The big picture: Prioritizing relationships as we age is thought to be tied to our unique awareness of our mortality, but the new findings suggest "social selectivity can emerge in the absence of complex future-oriented cognition," the authors write today in the journal Science.
What they did: Alexandra Rosati of the University of Michigan and colleagues used data from a two-decade-long study of wild chimpanzees in Uganda's Kibale National Park.
- They looked at the interactions of 21 male chimpanzees — which socialize more often — ranging in age from 15 to 58 years old, and categorized them as "mutual friends," "one-sided friends" or "non friends."

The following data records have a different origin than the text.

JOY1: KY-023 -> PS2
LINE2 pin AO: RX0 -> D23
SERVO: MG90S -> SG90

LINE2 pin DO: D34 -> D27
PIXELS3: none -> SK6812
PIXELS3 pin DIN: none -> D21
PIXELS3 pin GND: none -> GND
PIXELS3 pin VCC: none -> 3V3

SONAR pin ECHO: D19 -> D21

What they found: The number of mutual friends a chimpanzee had increased with age while their one-sided friendships decreased.
- By studying grooming habits, they report "chimpanzees invested more, and invested more equitably, in mutual relationships than one-sided ones, and older adults had more mutual friendships than younger adults did."
- They also found the chimpanzees had fewer aggressive interactions as they got older.
How it works: Our perspective on our lives may drive our social behavior later in life, but the new findings suggest there may be other aging-related factors — for us and other species without the awareness of mortality.
- In chimpanzees, their emotions become more stable as they age or they may be maximizing their chances to mate, even in old age, the NYT's James Gorman writes.
- The findings "'should make us think twice' about the roots of some human behaviors," Ian Gilby, a behavioral ecologist at Arizona State University, Tempe, who was not involved in the study, told Science's Lucy Hicks.